Domestic team information
- 1986–1994: Berkshire

Career statistics
| Competition | LA |
| Matches | 4 |
| Runs scored | 29 |
| Batting average | 9.66 |
| 100s/50s | –/– |
| Top score | 14 |
| Balls bowled | 276 |
| Wickets | 5 |
| Bowling average | 34.40 |
| 5 wickets in innings | – |
| 10 wickets in match | – |
| Best bowling | 3/38 |
| Catches/stumpings | 2/– |
- Source: Cricinfo, 22 September 2010

= Barry Jackson (cricketer) =

English cricketer

Barry Scott Jackson (born 13 September 1966) is a former English cricketer. Jackson was a right-handed batsman who bowled right-arm medium-fast. He was born at Maidenhead, Berkshire.

Jackson made his Minor Counties Championship debut for Berkshire in 1989 against Buckinghamshire. From 1989 to 1994, he represented the county in 16 Minor Counties Championship matches, the last of which came in the 1994 Championship when Berkshire played Dorset. Jackson also played in the MCCA Knockout Trophy for Berkshire.

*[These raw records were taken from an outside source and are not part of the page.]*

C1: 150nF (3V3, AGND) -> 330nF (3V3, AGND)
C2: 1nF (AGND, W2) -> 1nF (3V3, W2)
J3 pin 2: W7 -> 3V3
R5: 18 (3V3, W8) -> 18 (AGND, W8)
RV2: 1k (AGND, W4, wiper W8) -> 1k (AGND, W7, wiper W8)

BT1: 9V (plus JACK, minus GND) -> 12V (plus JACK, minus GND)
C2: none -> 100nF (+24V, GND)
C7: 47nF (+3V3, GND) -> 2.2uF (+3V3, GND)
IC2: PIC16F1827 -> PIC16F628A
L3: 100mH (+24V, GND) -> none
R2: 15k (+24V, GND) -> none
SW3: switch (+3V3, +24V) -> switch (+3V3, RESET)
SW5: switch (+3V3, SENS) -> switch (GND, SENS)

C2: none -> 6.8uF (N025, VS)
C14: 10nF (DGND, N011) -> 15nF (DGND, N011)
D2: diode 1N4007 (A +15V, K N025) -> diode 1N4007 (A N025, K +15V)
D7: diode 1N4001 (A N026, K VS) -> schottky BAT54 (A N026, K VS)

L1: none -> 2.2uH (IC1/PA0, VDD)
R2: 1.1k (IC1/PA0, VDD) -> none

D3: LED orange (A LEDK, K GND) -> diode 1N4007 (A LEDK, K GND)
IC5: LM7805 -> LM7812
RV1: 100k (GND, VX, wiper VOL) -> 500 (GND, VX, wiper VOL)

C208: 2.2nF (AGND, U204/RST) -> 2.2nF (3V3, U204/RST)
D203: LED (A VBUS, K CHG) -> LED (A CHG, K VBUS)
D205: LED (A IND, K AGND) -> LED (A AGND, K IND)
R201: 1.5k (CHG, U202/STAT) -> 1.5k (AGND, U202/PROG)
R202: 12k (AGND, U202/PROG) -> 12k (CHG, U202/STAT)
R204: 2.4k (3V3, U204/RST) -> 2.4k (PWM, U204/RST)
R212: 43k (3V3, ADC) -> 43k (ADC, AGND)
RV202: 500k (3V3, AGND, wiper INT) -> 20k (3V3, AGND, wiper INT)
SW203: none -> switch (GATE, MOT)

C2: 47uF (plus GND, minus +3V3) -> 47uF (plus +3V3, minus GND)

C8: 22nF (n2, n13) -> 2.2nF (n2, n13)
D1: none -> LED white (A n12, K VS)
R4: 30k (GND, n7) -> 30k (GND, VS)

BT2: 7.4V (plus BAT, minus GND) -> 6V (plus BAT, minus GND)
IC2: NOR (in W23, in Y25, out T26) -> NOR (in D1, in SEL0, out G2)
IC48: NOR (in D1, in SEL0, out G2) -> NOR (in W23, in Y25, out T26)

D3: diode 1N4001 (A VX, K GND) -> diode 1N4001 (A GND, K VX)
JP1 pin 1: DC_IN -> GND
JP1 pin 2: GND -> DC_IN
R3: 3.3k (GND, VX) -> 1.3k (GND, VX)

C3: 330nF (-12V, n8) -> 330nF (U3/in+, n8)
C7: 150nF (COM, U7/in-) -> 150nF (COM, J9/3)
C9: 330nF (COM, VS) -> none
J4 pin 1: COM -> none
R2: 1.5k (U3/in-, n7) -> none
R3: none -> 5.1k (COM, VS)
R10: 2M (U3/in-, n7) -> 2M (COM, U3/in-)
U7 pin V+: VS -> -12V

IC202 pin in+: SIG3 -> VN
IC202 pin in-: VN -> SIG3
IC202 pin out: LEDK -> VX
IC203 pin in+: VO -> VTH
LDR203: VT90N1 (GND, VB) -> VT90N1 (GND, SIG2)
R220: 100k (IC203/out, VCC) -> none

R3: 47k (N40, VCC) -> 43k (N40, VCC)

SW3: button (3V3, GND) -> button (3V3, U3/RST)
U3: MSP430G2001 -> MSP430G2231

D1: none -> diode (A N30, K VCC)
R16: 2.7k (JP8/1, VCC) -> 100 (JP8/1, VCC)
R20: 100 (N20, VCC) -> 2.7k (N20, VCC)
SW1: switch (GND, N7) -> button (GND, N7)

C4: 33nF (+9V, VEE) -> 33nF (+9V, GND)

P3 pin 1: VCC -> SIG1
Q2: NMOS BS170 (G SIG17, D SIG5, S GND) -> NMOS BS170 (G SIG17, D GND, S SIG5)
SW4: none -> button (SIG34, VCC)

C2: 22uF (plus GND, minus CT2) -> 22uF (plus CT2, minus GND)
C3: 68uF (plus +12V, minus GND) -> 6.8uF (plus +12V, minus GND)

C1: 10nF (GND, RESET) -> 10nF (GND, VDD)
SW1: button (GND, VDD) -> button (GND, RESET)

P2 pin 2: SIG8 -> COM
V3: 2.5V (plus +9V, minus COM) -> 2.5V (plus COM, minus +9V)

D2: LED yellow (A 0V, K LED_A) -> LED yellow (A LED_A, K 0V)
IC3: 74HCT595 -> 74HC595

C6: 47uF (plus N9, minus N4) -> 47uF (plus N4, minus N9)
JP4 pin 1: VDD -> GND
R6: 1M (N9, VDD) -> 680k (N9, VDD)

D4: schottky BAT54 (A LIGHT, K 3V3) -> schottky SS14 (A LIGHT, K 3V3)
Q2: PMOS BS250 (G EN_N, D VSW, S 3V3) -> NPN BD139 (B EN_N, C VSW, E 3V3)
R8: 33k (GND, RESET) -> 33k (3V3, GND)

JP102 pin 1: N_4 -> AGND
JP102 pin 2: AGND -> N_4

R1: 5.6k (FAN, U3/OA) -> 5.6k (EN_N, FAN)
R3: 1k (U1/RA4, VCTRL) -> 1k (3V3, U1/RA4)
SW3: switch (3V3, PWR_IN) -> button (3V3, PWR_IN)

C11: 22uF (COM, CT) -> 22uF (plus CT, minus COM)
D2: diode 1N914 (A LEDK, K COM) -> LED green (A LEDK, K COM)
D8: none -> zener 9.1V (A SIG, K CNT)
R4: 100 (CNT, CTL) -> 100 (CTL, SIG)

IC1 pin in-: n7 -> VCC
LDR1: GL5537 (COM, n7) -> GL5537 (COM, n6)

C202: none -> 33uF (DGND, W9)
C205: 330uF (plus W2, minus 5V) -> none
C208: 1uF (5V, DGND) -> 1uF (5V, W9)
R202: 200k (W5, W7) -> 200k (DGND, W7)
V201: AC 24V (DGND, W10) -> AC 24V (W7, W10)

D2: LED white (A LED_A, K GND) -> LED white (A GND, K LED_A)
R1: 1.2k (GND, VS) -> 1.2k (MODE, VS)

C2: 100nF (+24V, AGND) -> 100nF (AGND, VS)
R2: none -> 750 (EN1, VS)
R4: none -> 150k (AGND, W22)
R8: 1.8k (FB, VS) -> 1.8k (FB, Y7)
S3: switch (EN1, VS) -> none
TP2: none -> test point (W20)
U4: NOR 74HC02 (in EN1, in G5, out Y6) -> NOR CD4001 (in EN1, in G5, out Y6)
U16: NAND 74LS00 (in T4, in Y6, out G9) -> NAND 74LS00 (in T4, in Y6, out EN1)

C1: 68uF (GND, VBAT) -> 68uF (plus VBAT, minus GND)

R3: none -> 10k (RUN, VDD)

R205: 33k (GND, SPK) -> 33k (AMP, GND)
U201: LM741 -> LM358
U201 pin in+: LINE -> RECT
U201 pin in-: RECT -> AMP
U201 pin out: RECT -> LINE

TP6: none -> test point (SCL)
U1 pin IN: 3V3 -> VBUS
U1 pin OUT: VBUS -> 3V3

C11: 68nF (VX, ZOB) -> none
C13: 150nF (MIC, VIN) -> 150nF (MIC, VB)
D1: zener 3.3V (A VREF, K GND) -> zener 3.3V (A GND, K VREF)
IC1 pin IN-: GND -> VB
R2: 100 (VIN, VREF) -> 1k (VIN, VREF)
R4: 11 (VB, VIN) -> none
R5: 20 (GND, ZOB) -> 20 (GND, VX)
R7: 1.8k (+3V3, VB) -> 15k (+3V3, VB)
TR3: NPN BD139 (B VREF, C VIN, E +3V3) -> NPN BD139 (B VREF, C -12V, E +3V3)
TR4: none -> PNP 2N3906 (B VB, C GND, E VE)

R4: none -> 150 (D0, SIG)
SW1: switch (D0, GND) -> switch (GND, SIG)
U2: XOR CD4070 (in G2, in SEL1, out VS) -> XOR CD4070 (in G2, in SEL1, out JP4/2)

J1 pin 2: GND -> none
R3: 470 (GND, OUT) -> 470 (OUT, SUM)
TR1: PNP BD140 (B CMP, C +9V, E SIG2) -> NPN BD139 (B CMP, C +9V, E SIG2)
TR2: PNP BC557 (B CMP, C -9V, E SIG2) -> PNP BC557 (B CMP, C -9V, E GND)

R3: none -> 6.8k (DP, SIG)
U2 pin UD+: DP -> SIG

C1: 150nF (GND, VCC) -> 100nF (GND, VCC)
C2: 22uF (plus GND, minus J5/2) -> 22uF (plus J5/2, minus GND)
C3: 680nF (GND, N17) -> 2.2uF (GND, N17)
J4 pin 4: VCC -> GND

His debut in that competition came in 1986 when Berkshire played Hertfordshire. From 1986 to 1994, he represented the county in 9 Trophy matches, the last of which came when Berkshire played Buckinghamshire in the 1994 MCCA Knockout Trophy.

Additionally, he also played List-A matches for Berkshire. His List-A debut for the county came against Gloucestershire in the 1986 NatWest Trophy. From 1986 to 1994, he represented the county in 4 matches, with his final List-A match coming when Berkshire played Kent in the 1994 NatWest Trophy at the Memorial Ground, Finchampstead. In his 4 matches, he scored 29 runs at a batting average of 9.66, with a high score of 14.